Quand je repense à ma sixième année à Davos au sein de la délégation de Deloitte, j’éprouve des sentiments partagés. La passion avec laquelle les leaders mondiaux travaillent ensemble pour relever certains de nos défis communs les plus importants porte à l’optimisme, mais l’actuel manque de structure quant aux façons d’y parvenir est préoccupant.

Le thème de la réunion de cette année, « Les parties prenantes pour un monde rassembleur et durable », fait écho au concept de « capitalisme des parties prenantes » mis de l’avant par le professeur Klaus Schwab, fondateur du FEM. Le capitalisme des parties prenantes remet en question le modèle traditionnel en demandant aux sociétés de tenir compte d’une vaste gamme de parties prenantes et d’enjeux (employés, collectivités, environnement, etc.) au moment de prendre des décisions stratégiques, et de rejeter le calcul traditionnel axé uniquement sur les bénéfices, dans le seul intérêt des actionnaires. Tout juste avant la réunion annuelle de FEM, ce concept a été renforcé par Larry Fink, chef de la direction de BlackRock, qui a promis dans sa lettre annuelle aux chefs de la direction que sa société n’investirait plus dans des entreprises qui font peser des risques importants sur la durabilité, et qui a invoqué la nécessité d’une profonde restructuration du monde des finances.

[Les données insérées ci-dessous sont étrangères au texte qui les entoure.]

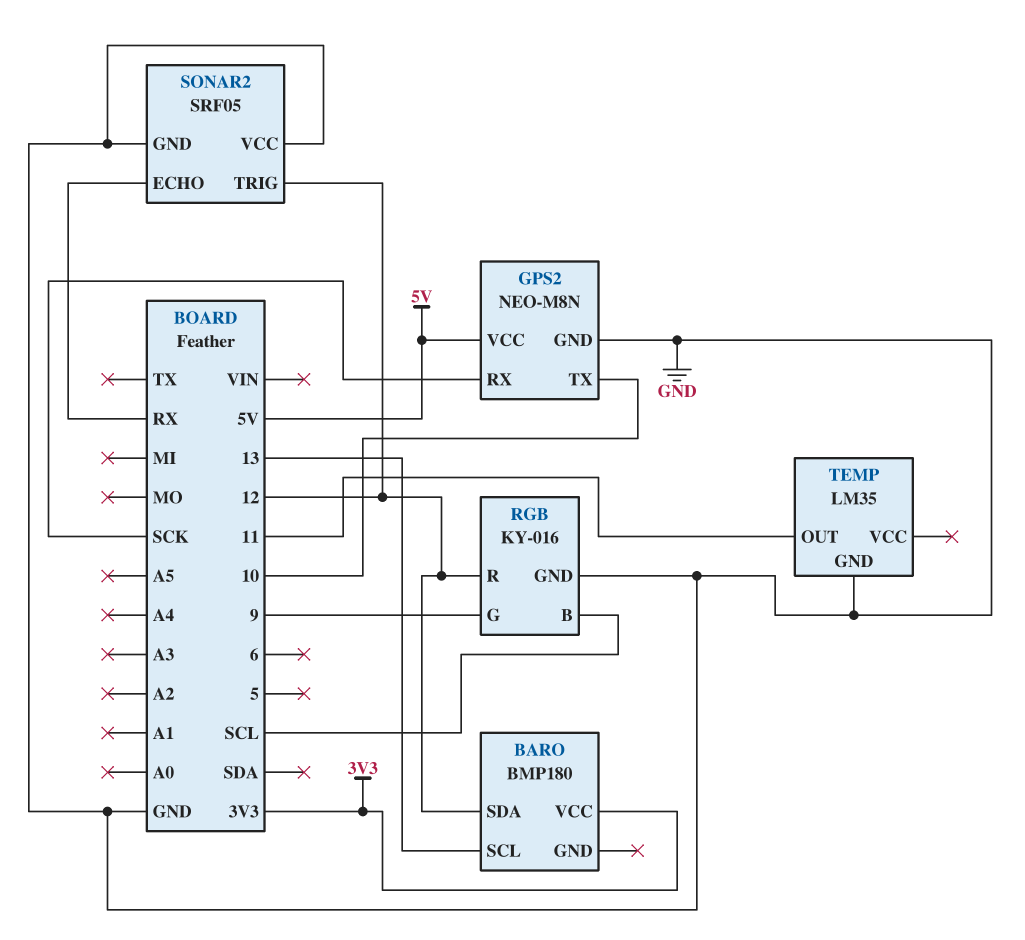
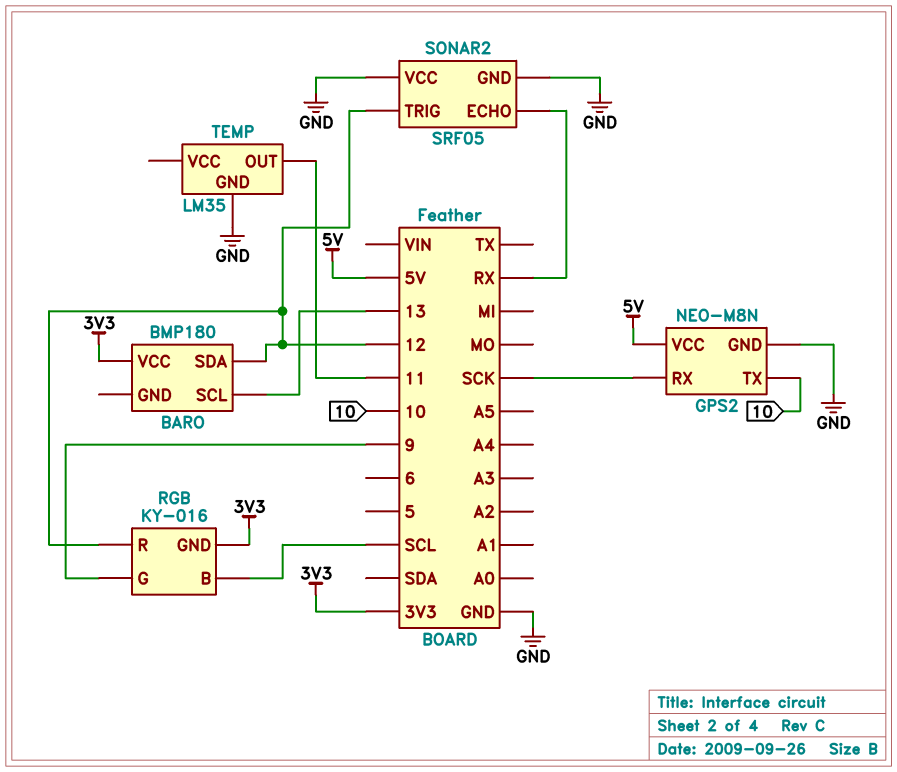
RGB pin GND: GND -> 3V3

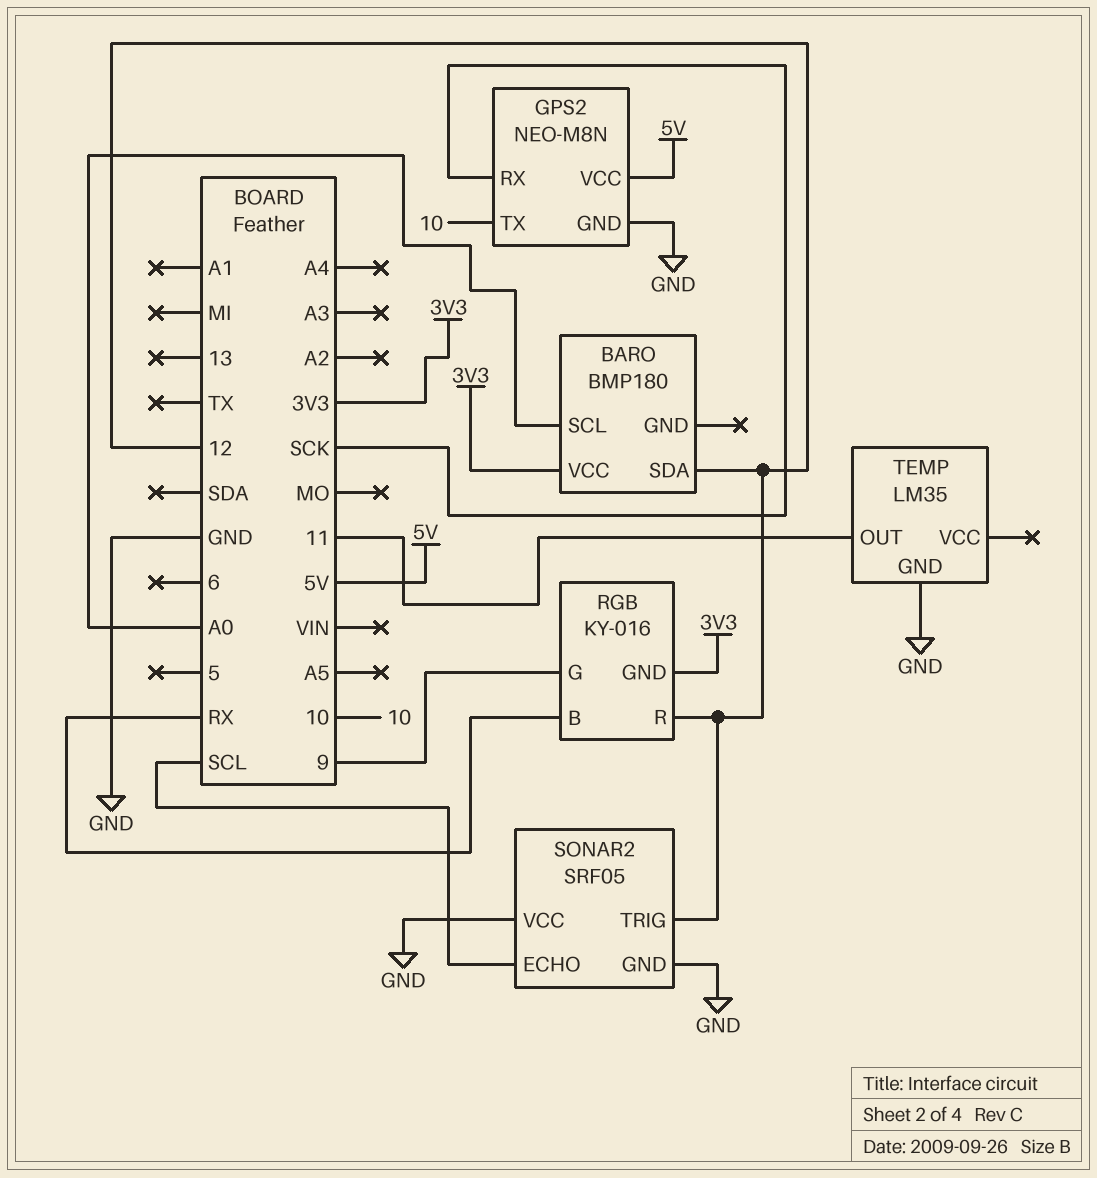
BARO pin SCL: 13 -> A0
RGB pin B: SCL -> RX
SONAR2 pin ECHO: RX -> SCL

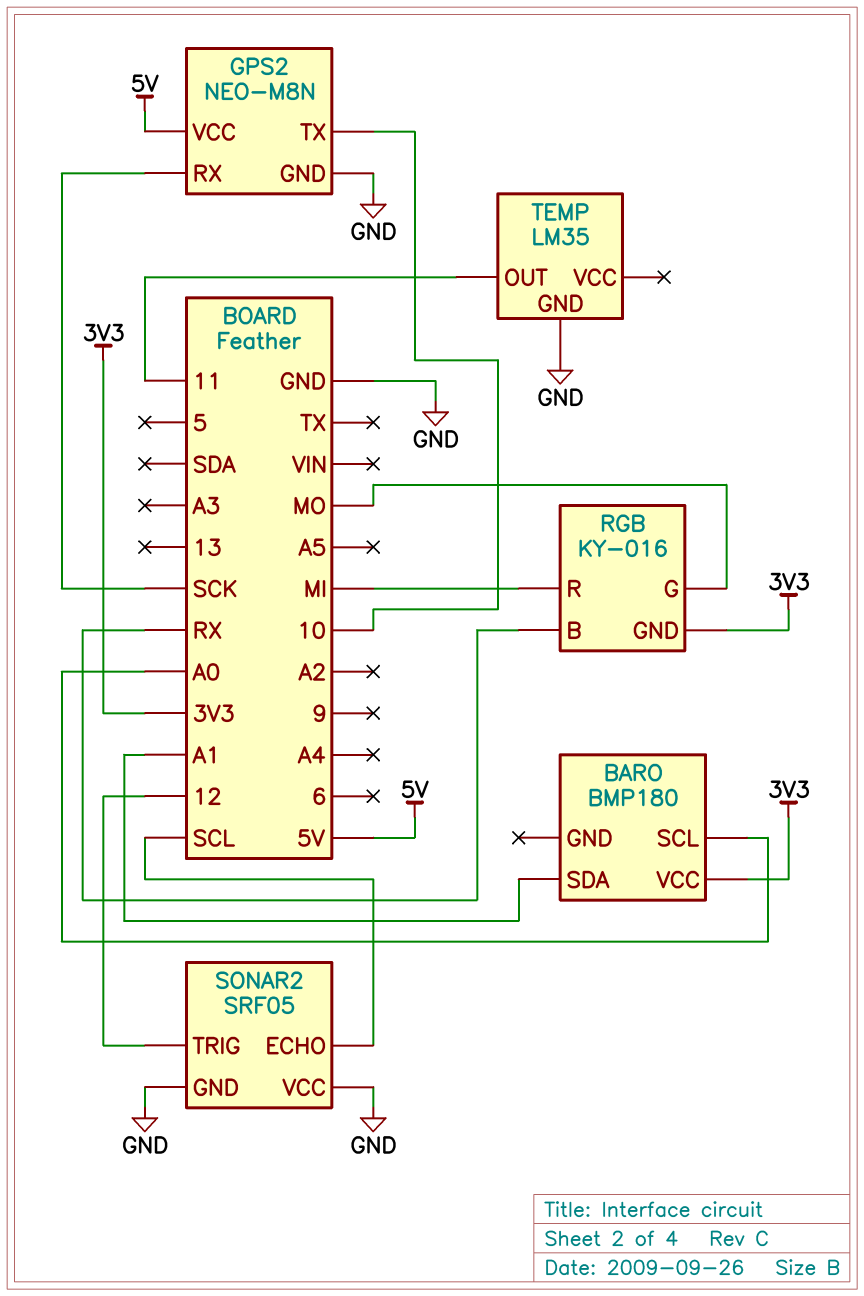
BARO pin SDA: 12 -> A1
RGB pin G: 9 -> MO
RGB pin R: 12 -> MI

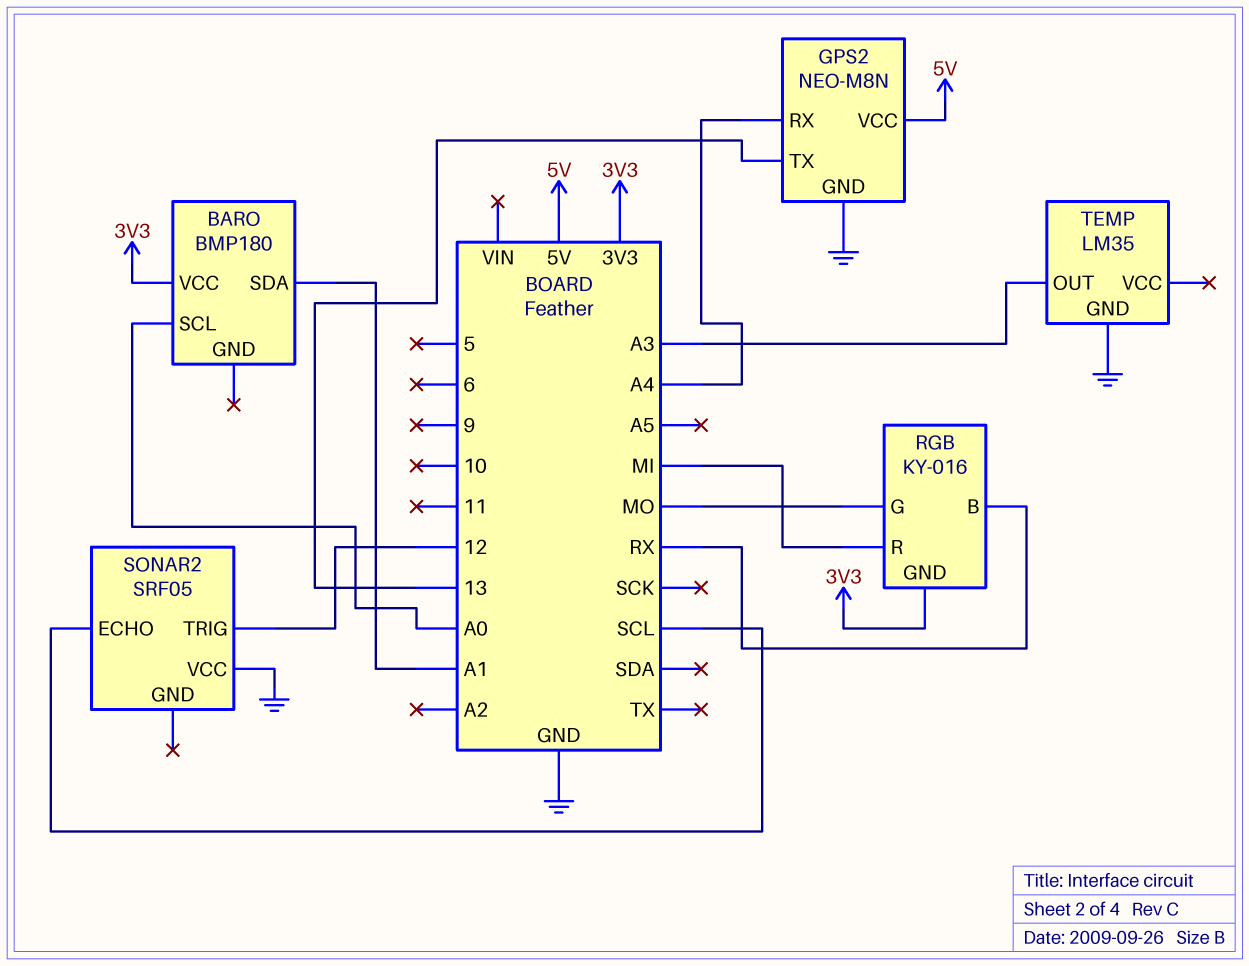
GPS2 pin RX: SCK -> A4
GPS2 pin TX: 10 -> 13
SONAR2 pin GND: GND -> none
TEMP pin OUT: 11 -> A3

Ce n’est pas la première fois que nous abordons la question du capitalisme des parties prenantes, mais cette fois-ci, il s’est dégagé un sentiment d’urgence et d’anxiété plus vif. La conversation portait tantôt sur la volonté d’agir, tantôt sur l’incertitude quant à la manière de procéder et de collaborer efficacement. C’est pourquoi j’estime que nous devons mettre l’accent, maintenant plus que jamais, sur la codification des méthodes utilisées par les organisations pour évaluer et prendre les mesures nécessaires, et pour se rendre des comptes. Il nous faut un code de bonnes pratiques, qui nous procurera une structure et nous permettra de mieux comprendre en quoi consiste la durabilité.

À la suite de mon passage à Davos, cette année, permettez-moi de vous transmettre quelques points importants à retenir et des prévisions pour la décennie qui commence :

1. Les risques de changement climatique augmentent rapidement et la transition devra être opérée de façon « non naturelle ».

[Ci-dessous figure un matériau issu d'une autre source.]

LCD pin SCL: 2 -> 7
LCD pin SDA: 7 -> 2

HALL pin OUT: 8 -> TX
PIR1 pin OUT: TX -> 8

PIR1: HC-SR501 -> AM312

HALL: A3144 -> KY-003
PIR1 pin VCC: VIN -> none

Le thème des changements climatiques a dominé la plupart des séances, groupes de discussion et événements de la semaine. Beaucoup étaient entièrement consacrés à cet enjeu. Et pour cause : ce qui était autrefois perçu comme un risque extrême est rapidement devenu une réalité. Au cours des 20 dernières années, nous avons assisté à la fonte de presque la moitié de la banquise arctique. Nous devrons réduire de moitié nos émissions au cours des 10 prochaines années pour avoir ne serait-ce que la chance d’atteindre les cibles de l’Accord de Paris. La décennie 2020 doit être marquée par l’action et elle sera vraisemblablement parmi les plus cruciales de l’histoire de l’humanité. Dans le rapport sur les risques mondiaux du FEM de cette année, publié tout juste avant la réunion annuelle, les cinq principaux risques de la prochaine décennie (évalués en fonction de leur probabilité) sont tous liés directement aux changements climatiques.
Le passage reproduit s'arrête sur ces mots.